Photo: U.S. Department of Labor 

SAN DIEGO—The U.S. Department of Labor (DOL) will tweak its application for Trade Adjustment Assistance Community College and Career Training (TAAACCT) grants to improve some areas in the program, such as communication among consortia members, according to Jane Oates, the department's assistant secretary for employment and training.

The $2-billion, four-year TAAACCT program funds community colleges that develop job training partnerships with local employers. The department will begin accepting applications for the third round of the grants at the end of April or early May, Oates said during a virtual address at the American Association of Community CollegesWorkforce Development Institute last week. Grant winners will be announced in September.

There might be two time frames, Oates noted, with applications for consortia given a little more time than those from a single college.

Employer commitments

The department has adjusted requirements for the program with each round. After the first round, DOL realized there was a need for more evaluation, so in round two it required third-party evaluations, Oates said.

“This is crucial as a roadmap when you reinvent yourselves in 10 years,” Oates said.

In the second round of grants, the department learned that the idea of capacity building can vary greatly, so more flexibility will now be allowed.

“We don’t think every project should look exactly the same,” Oates said. Online learning, accelerated learning and more compressed schedules are all acceptable. “Not every community college needs to do the same thing,” she said.

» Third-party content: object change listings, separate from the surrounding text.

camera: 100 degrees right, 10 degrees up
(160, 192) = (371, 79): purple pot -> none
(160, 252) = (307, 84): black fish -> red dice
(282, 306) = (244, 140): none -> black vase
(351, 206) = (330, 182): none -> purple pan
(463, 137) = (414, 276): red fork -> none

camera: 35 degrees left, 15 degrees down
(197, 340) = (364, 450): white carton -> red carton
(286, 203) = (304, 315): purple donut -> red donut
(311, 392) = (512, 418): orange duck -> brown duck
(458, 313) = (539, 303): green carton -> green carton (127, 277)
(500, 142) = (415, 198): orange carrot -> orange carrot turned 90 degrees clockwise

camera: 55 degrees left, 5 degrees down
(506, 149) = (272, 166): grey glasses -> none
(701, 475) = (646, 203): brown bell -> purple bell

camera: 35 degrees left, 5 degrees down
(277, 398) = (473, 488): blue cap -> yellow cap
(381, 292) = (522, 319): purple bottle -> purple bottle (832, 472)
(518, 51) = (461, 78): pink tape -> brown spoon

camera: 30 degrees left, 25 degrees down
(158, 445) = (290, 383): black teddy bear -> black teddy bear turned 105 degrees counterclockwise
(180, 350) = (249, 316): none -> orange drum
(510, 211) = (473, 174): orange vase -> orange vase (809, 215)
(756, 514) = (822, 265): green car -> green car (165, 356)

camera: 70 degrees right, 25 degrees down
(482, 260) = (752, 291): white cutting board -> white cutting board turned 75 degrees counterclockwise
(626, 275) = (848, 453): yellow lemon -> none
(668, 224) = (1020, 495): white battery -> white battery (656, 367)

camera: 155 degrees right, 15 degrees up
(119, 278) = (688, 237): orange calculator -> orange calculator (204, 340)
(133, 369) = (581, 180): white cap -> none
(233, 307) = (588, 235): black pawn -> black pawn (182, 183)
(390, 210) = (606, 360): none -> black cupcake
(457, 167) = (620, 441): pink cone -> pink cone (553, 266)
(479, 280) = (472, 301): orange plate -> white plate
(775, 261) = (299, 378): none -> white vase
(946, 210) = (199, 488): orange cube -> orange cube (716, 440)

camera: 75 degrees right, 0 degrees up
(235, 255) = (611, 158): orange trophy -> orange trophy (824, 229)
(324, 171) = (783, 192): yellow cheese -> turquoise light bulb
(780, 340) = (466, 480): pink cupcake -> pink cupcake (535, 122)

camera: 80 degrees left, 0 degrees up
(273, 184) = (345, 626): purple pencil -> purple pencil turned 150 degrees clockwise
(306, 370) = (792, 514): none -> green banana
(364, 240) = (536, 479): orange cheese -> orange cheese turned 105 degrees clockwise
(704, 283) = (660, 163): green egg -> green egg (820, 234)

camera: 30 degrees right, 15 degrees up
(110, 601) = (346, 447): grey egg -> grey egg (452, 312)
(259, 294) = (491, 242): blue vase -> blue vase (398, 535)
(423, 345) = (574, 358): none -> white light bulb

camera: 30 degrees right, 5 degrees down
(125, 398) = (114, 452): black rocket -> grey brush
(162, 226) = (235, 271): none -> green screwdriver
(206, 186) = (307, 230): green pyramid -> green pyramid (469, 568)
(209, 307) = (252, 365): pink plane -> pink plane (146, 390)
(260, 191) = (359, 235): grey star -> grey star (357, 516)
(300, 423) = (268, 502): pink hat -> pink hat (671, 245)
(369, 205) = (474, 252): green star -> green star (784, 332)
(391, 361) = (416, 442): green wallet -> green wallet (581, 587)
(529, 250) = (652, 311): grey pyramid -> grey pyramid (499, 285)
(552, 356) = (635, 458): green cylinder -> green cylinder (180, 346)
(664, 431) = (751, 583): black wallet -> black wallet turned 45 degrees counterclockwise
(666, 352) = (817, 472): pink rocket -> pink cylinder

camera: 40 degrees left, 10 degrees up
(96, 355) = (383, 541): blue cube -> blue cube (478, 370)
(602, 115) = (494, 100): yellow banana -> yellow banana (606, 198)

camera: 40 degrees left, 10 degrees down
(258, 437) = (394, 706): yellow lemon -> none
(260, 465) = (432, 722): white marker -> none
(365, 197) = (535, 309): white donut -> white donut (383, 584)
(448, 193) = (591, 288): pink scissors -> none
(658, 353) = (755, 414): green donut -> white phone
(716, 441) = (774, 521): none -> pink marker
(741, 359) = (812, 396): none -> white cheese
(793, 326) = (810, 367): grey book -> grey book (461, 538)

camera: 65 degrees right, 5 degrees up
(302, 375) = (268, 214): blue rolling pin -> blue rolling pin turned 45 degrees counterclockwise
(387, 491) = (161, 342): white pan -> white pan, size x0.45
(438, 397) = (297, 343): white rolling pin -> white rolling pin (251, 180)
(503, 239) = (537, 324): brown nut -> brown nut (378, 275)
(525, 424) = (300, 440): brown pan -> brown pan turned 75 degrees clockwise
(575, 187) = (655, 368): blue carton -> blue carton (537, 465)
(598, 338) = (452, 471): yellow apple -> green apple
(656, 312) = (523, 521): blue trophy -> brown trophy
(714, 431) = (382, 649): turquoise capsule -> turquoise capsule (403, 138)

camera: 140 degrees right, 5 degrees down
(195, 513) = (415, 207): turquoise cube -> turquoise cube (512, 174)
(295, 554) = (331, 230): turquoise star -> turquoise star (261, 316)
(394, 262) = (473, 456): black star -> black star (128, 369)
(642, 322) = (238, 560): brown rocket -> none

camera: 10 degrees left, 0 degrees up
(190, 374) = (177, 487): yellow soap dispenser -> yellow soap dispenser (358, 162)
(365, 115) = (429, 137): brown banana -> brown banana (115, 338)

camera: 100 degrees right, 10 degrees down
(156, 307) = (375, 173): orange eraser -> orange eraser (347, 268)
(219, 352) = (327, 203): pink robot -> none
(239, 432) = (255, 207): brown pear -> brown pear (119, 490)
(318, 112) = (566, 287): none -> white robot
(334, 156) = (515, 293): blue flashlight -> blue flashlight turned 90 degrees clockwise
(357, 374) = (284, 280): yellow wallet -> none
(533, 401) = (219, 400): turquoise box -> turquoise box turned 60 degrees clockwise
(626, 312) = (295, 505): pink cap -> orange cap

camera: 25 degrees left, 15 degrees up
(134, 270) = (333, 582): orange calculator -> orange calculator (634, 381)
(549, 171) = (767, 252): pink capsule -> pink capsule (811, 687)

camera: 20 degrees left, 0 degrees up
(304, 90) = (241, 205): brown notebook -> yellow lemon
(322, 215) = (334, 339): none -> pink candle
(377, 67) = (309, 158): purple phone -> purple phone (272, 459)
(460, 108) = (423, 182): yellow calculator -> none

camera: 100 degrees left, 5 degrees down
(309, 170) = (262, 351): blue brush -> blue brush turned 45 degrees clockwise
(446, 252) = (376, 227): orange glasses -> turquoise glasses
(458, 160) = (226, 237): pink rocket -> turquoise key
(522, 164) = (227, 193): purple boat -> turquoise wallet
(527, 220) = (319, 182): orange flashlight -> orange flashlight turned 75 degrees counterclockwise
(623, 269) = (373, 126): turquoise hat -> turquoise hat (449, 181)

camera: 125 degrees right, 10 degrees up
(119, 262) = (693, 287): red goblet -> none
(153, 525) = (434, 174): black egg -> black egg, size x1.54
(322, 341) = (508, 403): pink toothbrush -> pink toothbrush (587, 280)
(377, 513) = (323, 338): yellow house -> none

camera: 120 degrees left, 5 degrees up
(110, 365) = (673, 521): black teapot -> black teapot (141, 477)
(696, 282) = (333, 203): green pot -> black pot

Oates added community outreach and return on investment are important, as well as the need to build bridges between credit and non-credit-bearing programs. What’s most crucial, she said, is the need for “real, rigorous, meaningful partnerships with employers.” 

Even though employers can’t guarantee jobs, Oates encouraged colleges to try to secure some type of workplace-related activity for students, such as internships and cooperative learning.

Better communication

As it reviewed the progress of programs in the first two rounds of TAACCT, the department has observed poor communication within some consortia. To shore that up in the next round, DOL will seek more detailed descriptions of consortia and how partners will communicate. The lead college will need to spell out how it will resolve problems and how it will maintain communication when the key players change, such as college presidents and deans and company CEOs.

There won’t be any flexibility when it comes to deadlines. If an applicant has trouble uploading the application and misses the deadline, there is no recourse, so “don’t wait until the last minute,” Oates warned.

Entrepreneurship encouraged

In the next round of grant applications, DOL will especially be interested in proposals that incorporate entrepreneurship education, Oates said. Displaced manufacturing workers will have difficulty finding jobs that match their former wages, so they could benefit from programs that help them start a business, from writing a business plan and handling taxes, to accessing capital and marketing.

When asked about specific industries the department would like to see supported by TAAACCT funding, Oates said cybersecurity has a shortage of workers and needs employees with two-year degrees, particularly in the banking and private contracting industries. She also encouraged rural colleges to apply, citing the need to retrain dislocated coal workers in Appalachia.

“You’ve done incredible work with DOL money in this program and in decades past,”  Oates told the audience. “You’re making a dream for a good job a reality for millions of people.”